Global equities ended lower last week, amid ongoing global geopoltical tensions.


UK Markets ended the week in negative territory, amid persistent uncertainty related to Brexit.

In the UK, balance of firms reporting total order book above normal unexpectedly fell in May.

Britain’s consumer price index (CPI) rose less than market forecast on a yearly basis in April.

The annual producer price index (PPI) in the UK recorded a less-than-anticipated advance in April.

The nation’s house price index climbed in April.

Public sector net borrowing recorded a deficit in April.

UK’s retail sales recorded an unchanged reading on a monthly basis in April.




European Markets ended the week on a negative footing, amid US-China trade war jitters.

The Eurozone’s current account surplus unexpectedly narrowed in March.

The services PMI in the Eurozone registered an unexpected fall in May.

The Eurozone’s Markit manufacturing PMI unexpectedly eased in May.

The consumer confidence index in the Eurozone rose more-than-expected to a 7-month high level in May.

Germany’s gross domestic product (GDP) climbed in line with market expectations in the first quarter of 2019.

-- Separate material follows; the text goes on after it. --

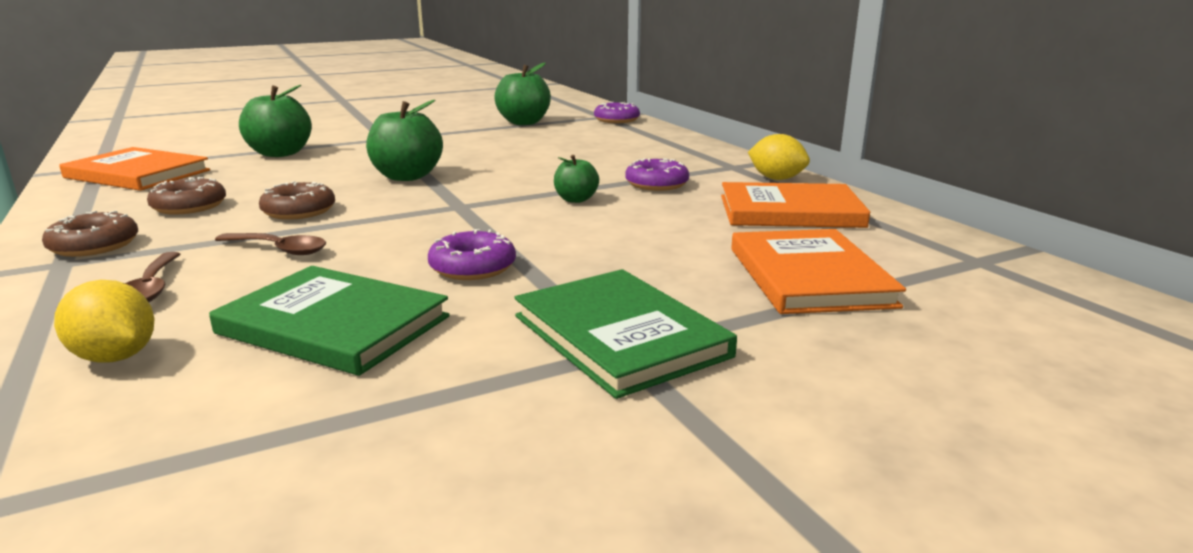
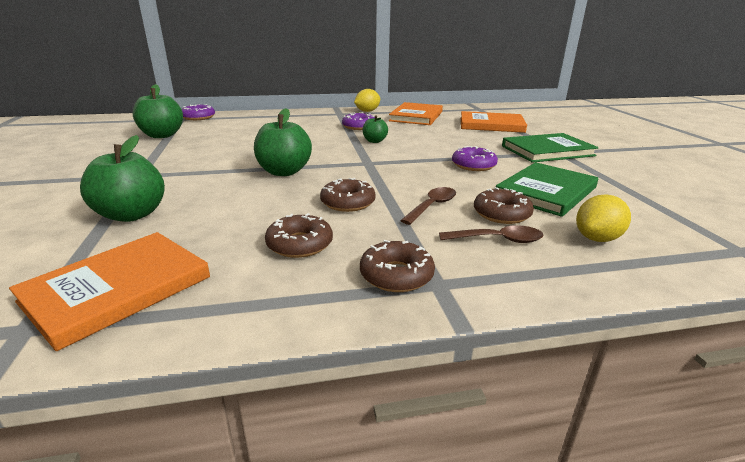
camera: 75 degrees left, 5 degrees up
(239, 290) = (501, 214): none -> brown donut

In Germany, the PPI advanced more than market expectations on an annual basis in April.

Germany’s Markit manufacturing PMI recorded an unexpected drop in May.

The services PMI in Germany slid more than market forecast in May.

Germany’s Ifo business climate index declined more than market anticipations in May.

The Ifo current assessment index in Germany unexpectedly fell in May.

Germany’s Ifo business expectations index recorded an unchanged reading in the May.

The European Central Bank, in its April monetary policy minutes, showed declining confidence in growth recovery and indicated that the Eurozone’s economic growth would be weaker than expected. Meanwhile, ECB officials called for more support for the economy, but argued that more analysis was needed to see if the rapid loss of economic momentum is persistent or temporary.




US Markets ended the week in red, led by persistent trade worries between the US and China.

The US Chicago Fed National activity index dropped more-than-anticipated in April.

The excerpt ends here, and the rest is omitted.